Your objective: Only the pictures are to be left out; set down the rest of the records exactly.

Data records:
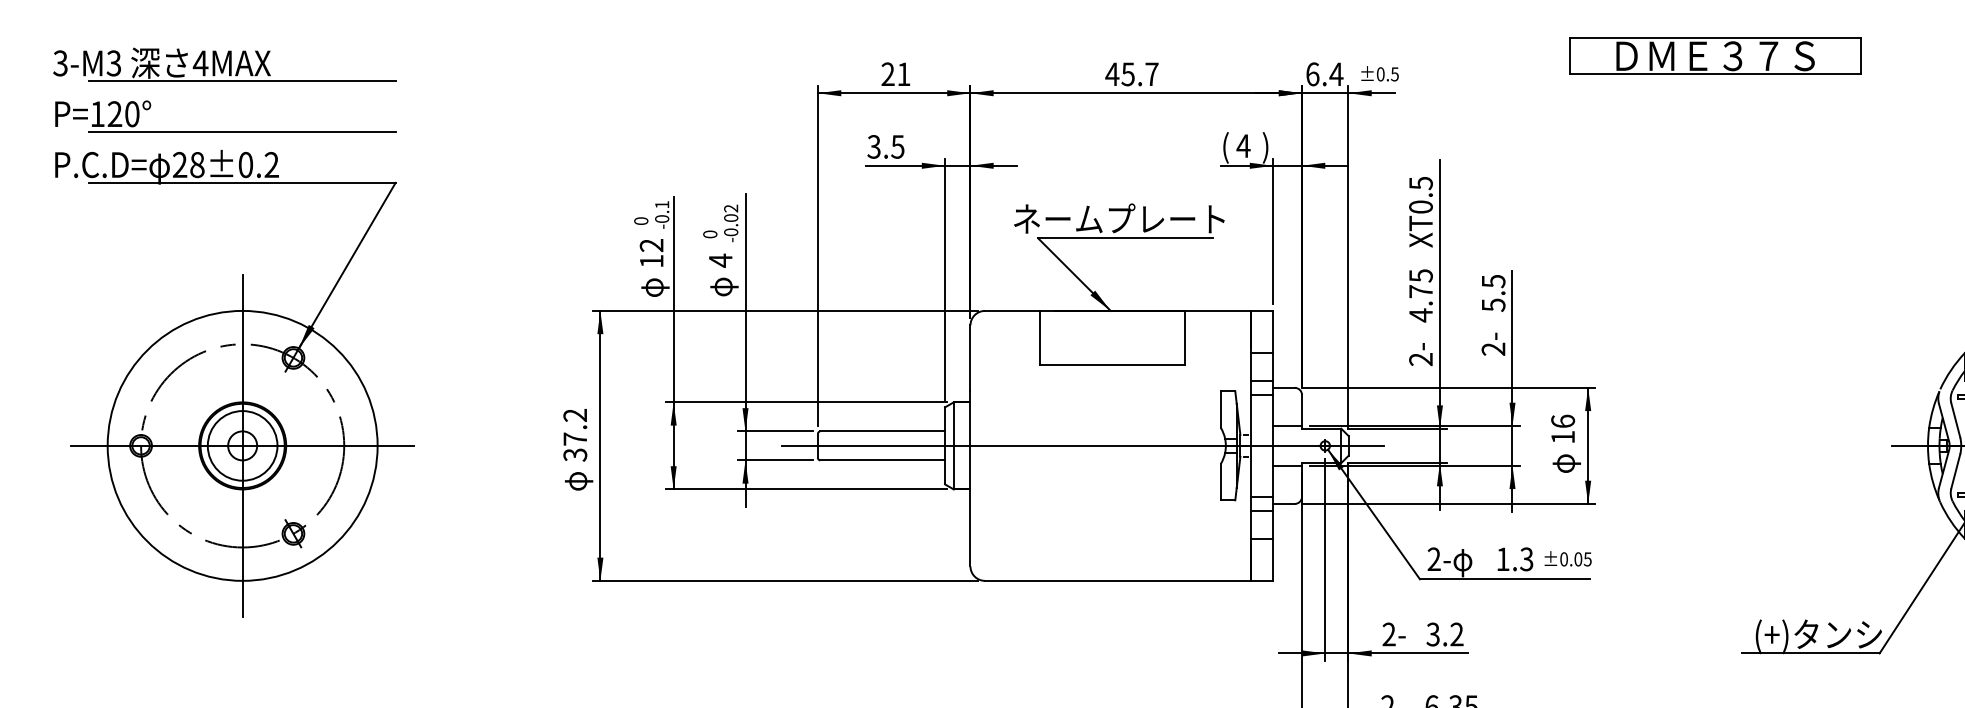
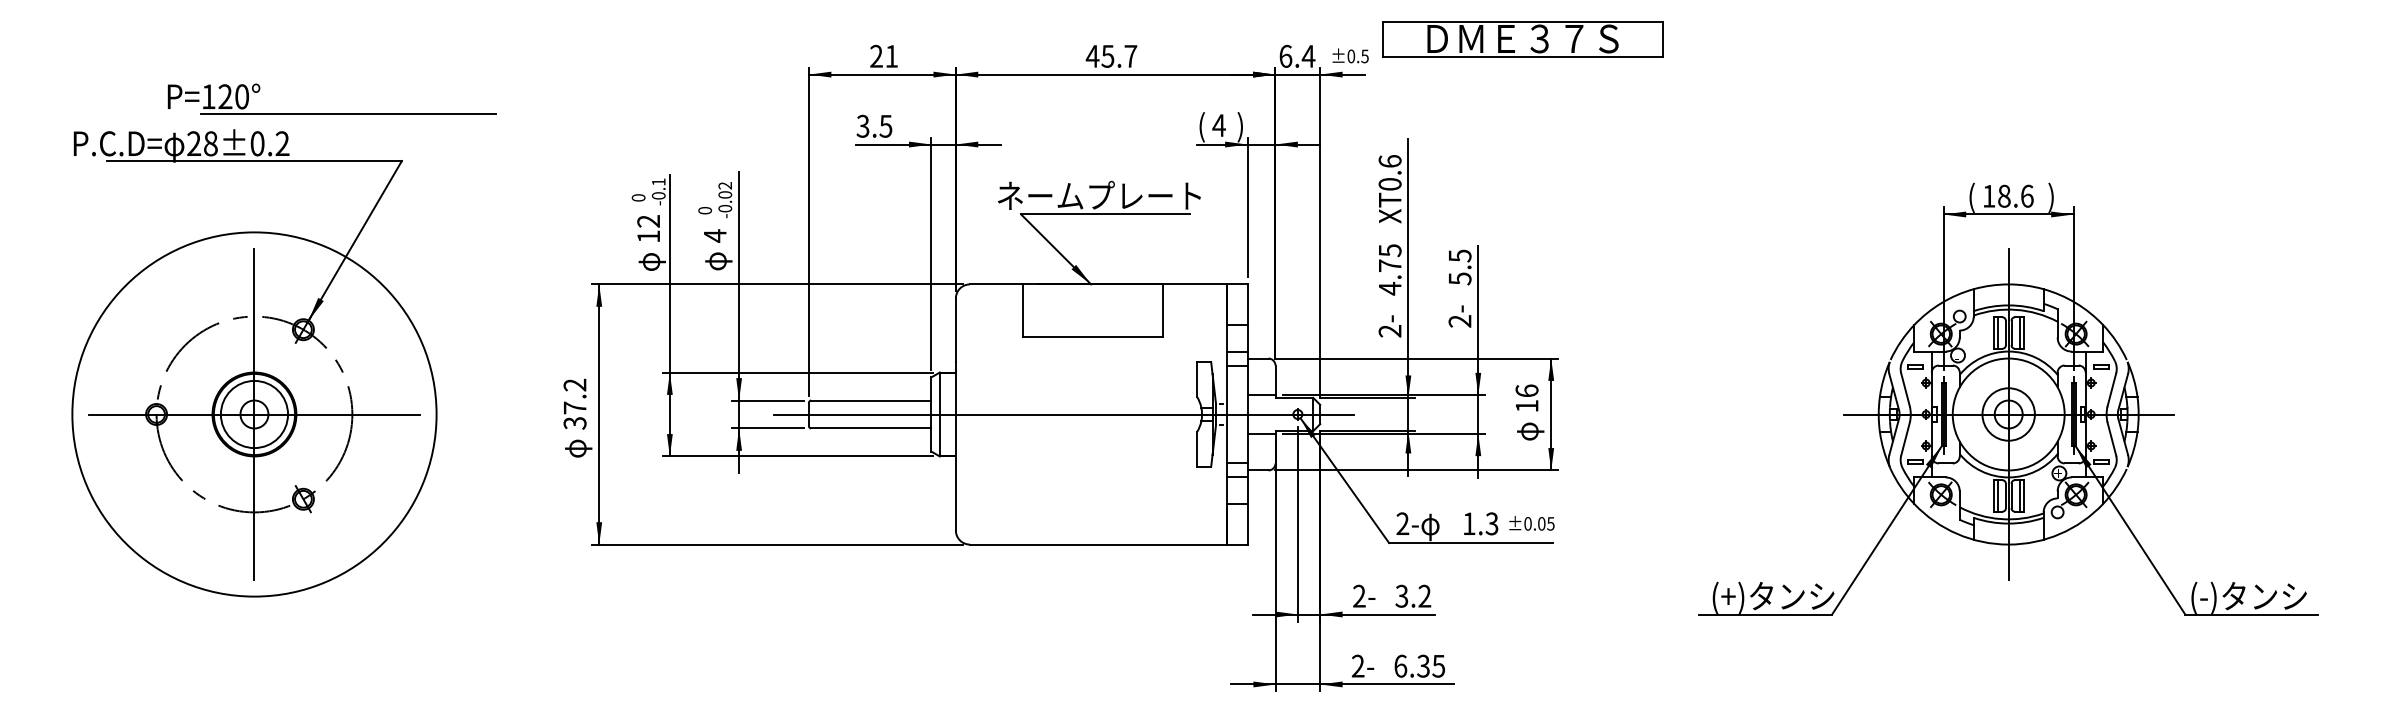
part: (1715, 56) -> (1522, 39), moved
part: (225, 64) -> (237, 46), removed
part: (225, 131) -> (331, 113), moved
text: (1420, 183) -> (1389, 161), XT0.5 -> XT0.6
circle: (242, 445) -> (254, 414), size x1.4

Answer to this task:
part: (1715, 56) -> (1522, 39), moved
part: (225, 64) -> (237, 46), removed
part: (225, 131) -> (331, 113), moved
text: (1420, 183) -> (1389, 161), XT0.5 -> XT0.6
circle: (242, 445) -> (254, 414), size x1.4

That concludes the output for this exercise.